Canon’s much-ballyhooed but
universally welcomed 5D Mark II also (and this is a new thing for SLRs)
operates as a high-def videocam. There are two videos linked from
Online Photographer and they are mind-bogglingly, jaw-droppingly
beautiful. But it won’t work for you. The pictures you take with this camera
will almost certainly look great with little effort, while your videos will
require huge effort and probably still end up lousy.
[Update: The comments, after only a few hours, are outstanding, full of erudition and common sense. Check ’em out.]
[Also: See Tim O’Brien’s two-parter in response: Getting Started with Video and Part 2: Steady Shooting.]
Skill · The first reason they’ll look lousy is because there’s a whole lot of skill and practice that goes into making good video, and most of us don’t have it. You can get it, sure, and who knows, you might even turn out to have some talent, but count on months of work to get your chops down. Still, that’s not the real problem.
Tools · A poor workman blames his, they say. Well, when it comes to video, I am a poor workman, and I do blame them. For still photos, there’s iPhoto which does more or less exactly what a casual photographer needs, and is easy to learn and operate. And if you’re serious, there are Aperture and LightRoom, which allow you to process huge numbers of photos in almost no time, given a reasonably powerful modern computer, and get really great-looking pictures.

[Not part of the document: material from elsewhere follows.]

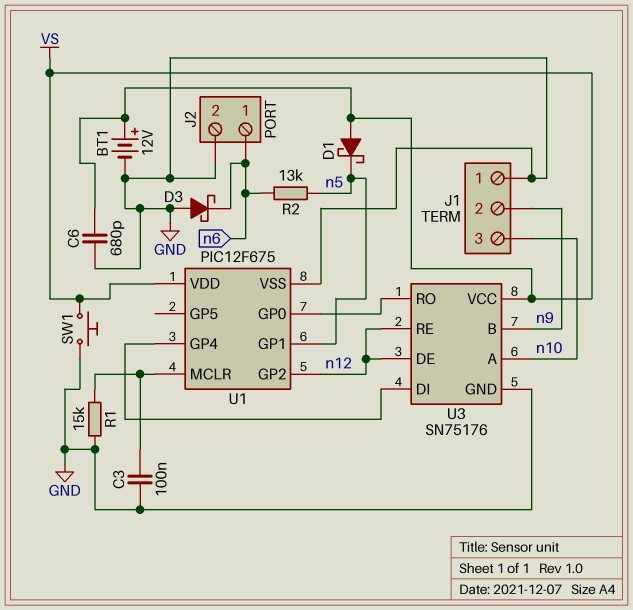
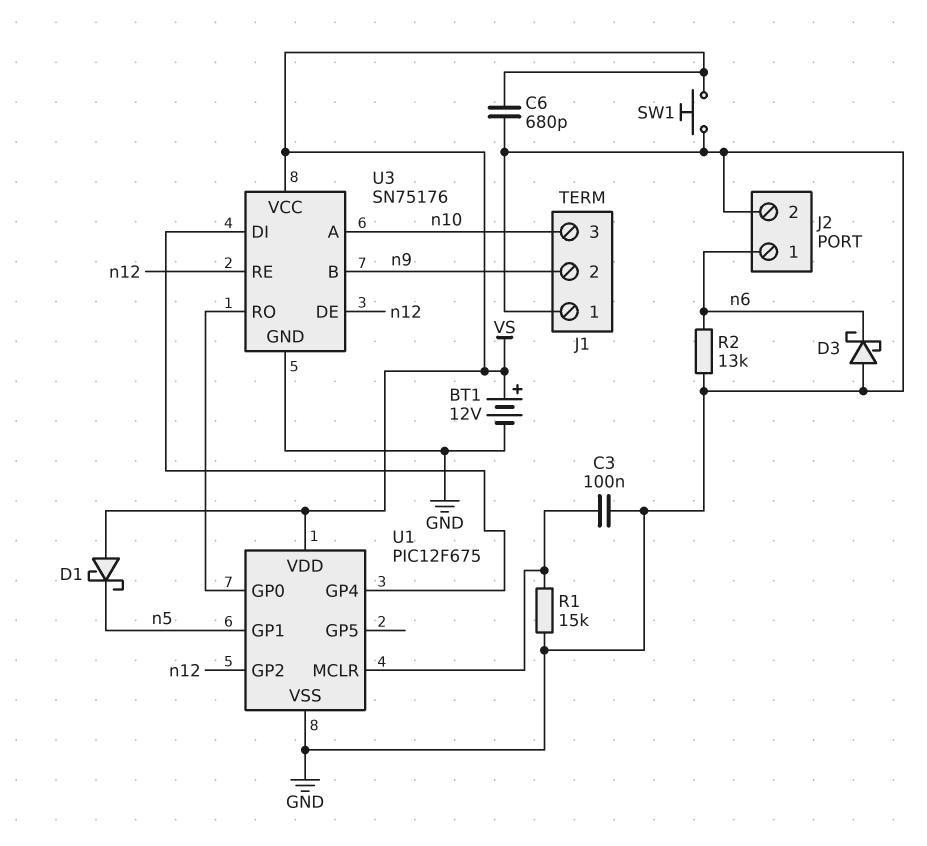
R2: 13k (n5, n6) -> 13k (GND, n6)

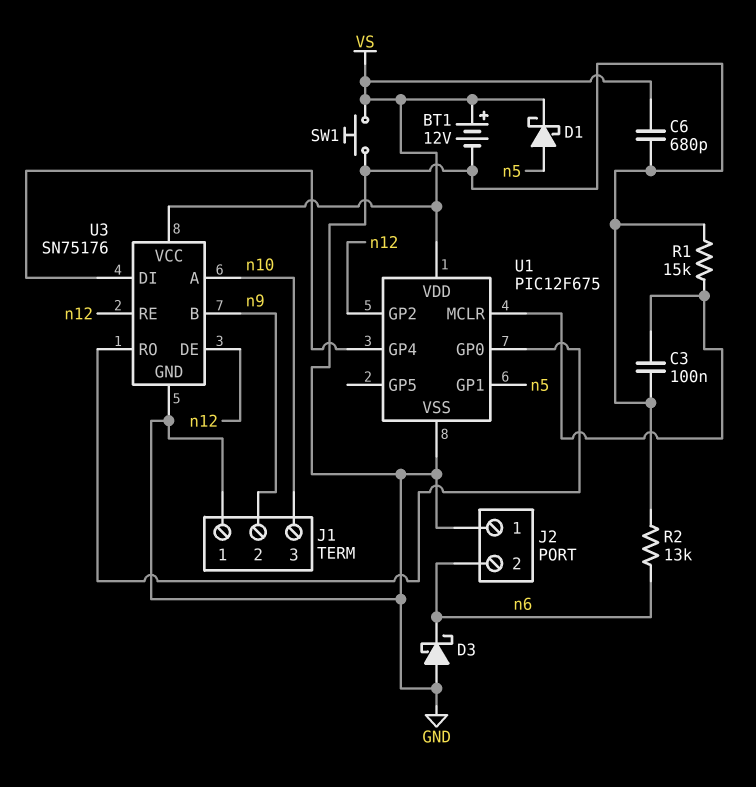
D1: schottky (A VS, K n5) -> schottky (A n5, K VS)
J2 pin 1: n6 -> GND
J2 pin 2: GND -> n6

For video, there’s nothing remotely close. iMovie would like to be an iPhoto analogue but it’s an awkward, complicated, klunky piece of software that doesn’t make the easy things easy. Final Cut Pro (and the cut-down Final Cut Express) are tools for the serious, and I mean really seriously serious. They are massively complex, the manual is over a thousand pages, and nothing is self-evident.
On top of which, processing video so that you can actually watch it, whether on your computer or TV, is insanely time-consuming, and there are dozens of settings, and usually you don’t get it right first time.
I would advise watching the behind-the scenes video on the making of Reverie to get a feeling for the amount of work that went into that piece.
Speaking Personally · I have two beautiful children in their formative years, and also a high-def videocam, but it’s mostly a write-only medium. I pull it out from time to time to capture something that seems like it ought to be memorable, but the process of actually processing it so that anyone else can watch is so daunting and failure-prone that the data mostly just sits in a closet, ignored.
I’ve whined before about Video Pain; argh, I see that was four months ago, and I haven’t taken another run at the problem.
What About the 5DMkII? · I don’t know. It might be the right camera for you. But don’t buy it on the basis that you’re gonna be pumping out pro-quality video anytime soon. Unless, of course, you already have the expertise and tools and are willing to invest hours of work for a few minutes of video.